Visit the wildflowers this year!

Wildflowers for the Cultivated Garden

If you see some of California’s wildflowers in the field or at the wildflower show in the Pacific Grove Museum (April 19-21), you just might be inspired to add a few to your own garden. In this column, we offer some thoughts for such a project.

First, the season when wildflowers are in bloom is the time to choose your favorites and begin plans for your garden. The early bloomers are already appearing; wildflower season will continue through about August. Many opportunities exist to spot those that would please your eyes and enhance your home landscape.

When selecting wildflowers for the garden, consider plants that are small, neat and refined, and suitable for the sunny or shady site where you would place them.

Most annual wildflowers grow best in full sun. An early bloomer, Baby Blue-eyes (Nemophila menziesii) is a popular choice for February. Each bowl-shaped blossom has five azure blue petals and a white center with dark blue flecks or streaks from the base. The plant grows about six inches tall.

The blossoms of the related Fivespot (N. maculata) have five white petals, each with a blue-purple spot at the tip. It grows to about twelve inches tall, and blooms in the early spring.

Other good choices for a sunny garden include Baby Lupine (Lupinus nanus), Foothill Poppy (Eschscholzia caespitosa), Canchalagua (Cenaurium venustum), and Wind Poppy (Stylomecon heterophylla). Taller annuals include Desert Bluebells (Phacelia campanularia), Bird’s Eyes (Gilia tricolor), Globe Gilia (Gilia capitata) and Farewell-to-Spring (Clarkia ssp.). You may well find additional wildflowers to enjoy.

California annual wildflowers are best planted from seed. Some garden centers will present some potted seedlings, but mail order nurseries will offer a wider selection and lower prices.

For a bed of about 133 square feet, ¼ to ½ ounce of seeds, depending on size, will be enough.
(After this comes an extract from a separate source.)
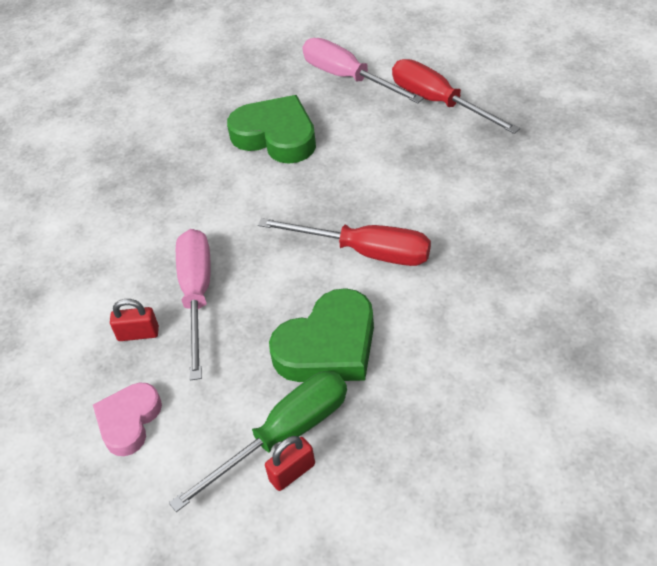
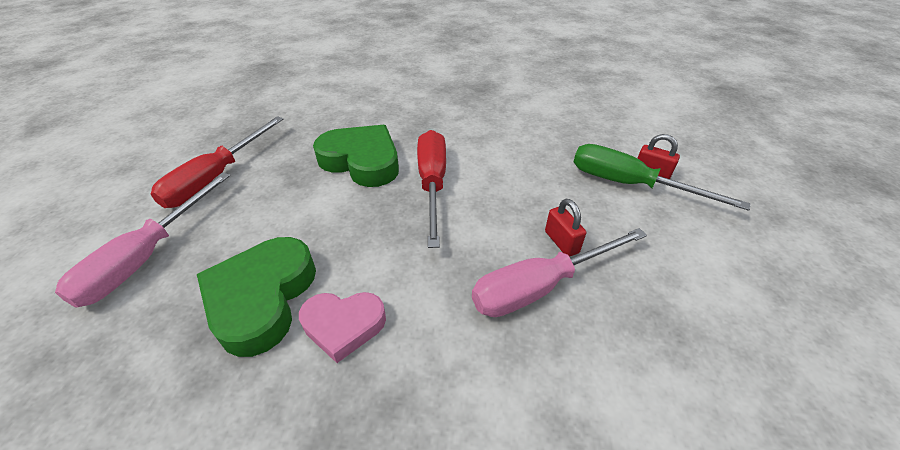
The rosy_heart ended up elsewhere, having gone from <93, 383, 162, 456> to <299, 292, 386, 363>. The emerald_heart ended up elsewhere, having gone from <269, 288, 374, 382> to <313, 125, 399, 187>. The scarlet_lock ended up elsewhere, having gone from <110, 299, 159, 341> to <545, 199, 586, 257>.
Sources for small inexpensive packets of seeds for specific plants (not mixes) including the following:

  • Larner Seeds, which also offers a $4.00 booklet, “Notes on Growing California Wildflowers”(
  • The Theodore Payne Foundation for Wildflowers and Native Plants, which also offers a weekly Wildflower Hotline (
  • Seed Hunt, which is located in the Pajaro Valley in the Monterey Bay area (

Annual wildflower seeds may be sown at any time before the beginning of the rainy season, i.e., about mid-October. Clear the area of weeds, sow the seeds and rake them in lightly, mostly to make them difficult for birds to find. The seeds will remain dormant during the dry season, and should not be watered at that time. They will germinate naturally when wet with rain.